What started as a casual project became more serious as the pandemic dragged on and left all the musicians stuck at home. Rounded out by engineer Alfio Annibalini, who plays keyboards and guitars, they recorded their parts in isolation and hadn’t met as a group until this past January in Toronto when they gathered to celebrate the album’s completion.

From the outset, the full-length debut wastes no time in signalling Envy of None is light-years away from anything Lifeson did in the past.

The opener “Never Said I Love You” blends a new wave synthesizer with Wynne’s misty vocals, while tracks “Liar” and “Dumb” walk the edge of Nine Inch Nails by way of Evanescence.

On “Old Strings,” the 25-year-old singer’s symbiotic relationship with Lifeson’s guitar is at its clearest. As he describes it, the two “were speaking to each other” through the music, even though they had never met.

“We were thousands of miles away and yet we worked like we were soulmates,” he said.

The album closes with a very different sound as Lifeson’s guitar takes the spotlight on “Western Sunsets,” an instrumental tribute to Neil Peart that he wrote at the former Rush drummer’s home in Santa Monica shortly before he died of brain cancer in January 2020.

It’s a reminder that no matter how much Lifeson sheds of his past, Rush will always be a part of him, as will questions over a reunion with Geddy Lee.

He insists fans shouldn’t expect anything in the near future, since it’s been seven years since the two sat down in a room to write together.

“We see each other all the time; we’re best friends,” he said.

“We have so much fun when we’re together, every single time. And we talk about this occasionally: ‘Maybe I’ll come over for a coffee, we’ll pick up a couple of guitars and see what happens.’ Well, I end up going over for coffee we just sit around and talk.”

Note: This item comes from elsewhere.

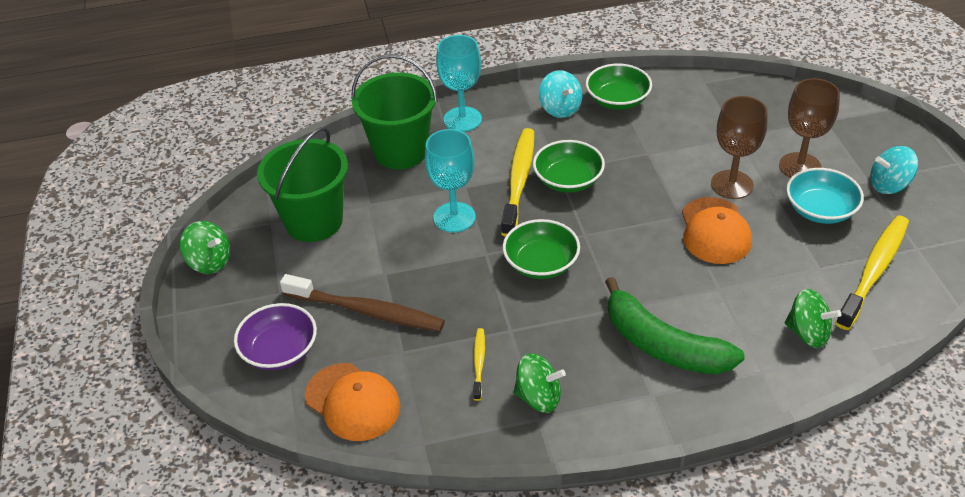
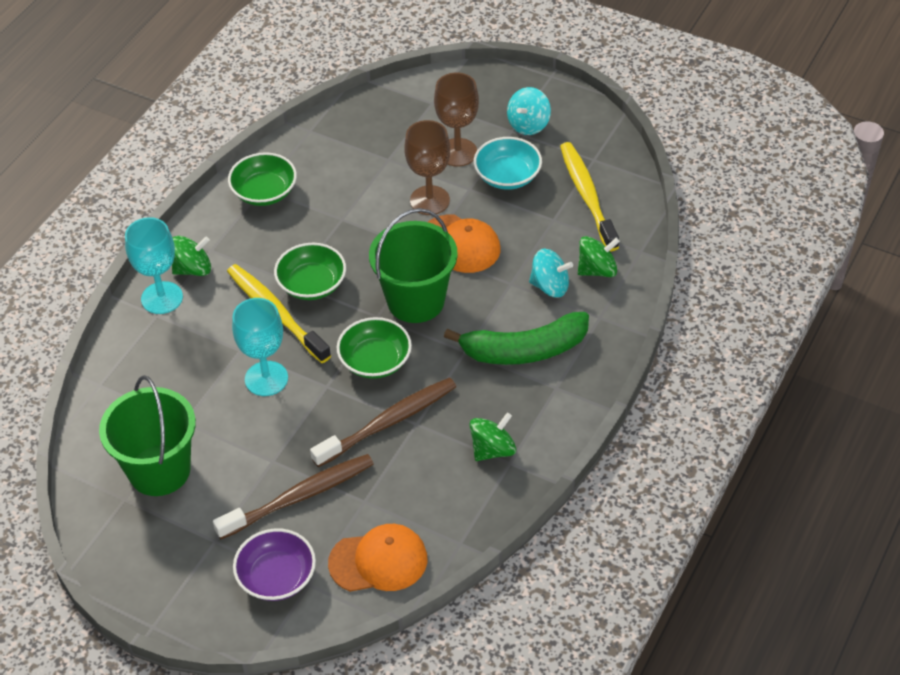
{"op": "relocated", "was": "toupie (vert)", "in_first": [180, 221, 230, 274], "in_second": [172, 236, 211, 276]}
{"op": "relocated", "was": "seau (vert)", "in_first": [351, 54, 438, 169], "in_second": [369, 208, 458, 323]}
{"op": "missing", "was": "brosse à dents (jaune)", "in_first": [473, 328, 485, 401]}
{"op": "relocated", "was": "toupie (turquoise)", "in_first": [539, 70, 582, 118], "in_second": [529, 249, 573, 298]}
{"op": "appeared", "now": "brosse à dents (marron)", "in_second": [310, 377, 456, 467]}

He added: “If it’s going to happen, it’s going to happen. But it’s not going to be anything Rush-like…. If we do anything it’ll be for the fun of it.”

Right now, Lifeson said he’s happy discovering more about himself.

Envy of None threw him into a collaborative relationship with others that challenges him to be “in service of the song.” Sometimes that meant reining in any urge to go for the gusto on his guitar.

“I’ve learned a lot from this experience about who I am as a musician and what my strengths are,” he said.

“This Envy of None thing has been so liberating for me because it is a move forward into another area, taking other chances. I’m working on music people don’t expect from me and that’s fine.

“I don’t want to be (what) somebody expects.”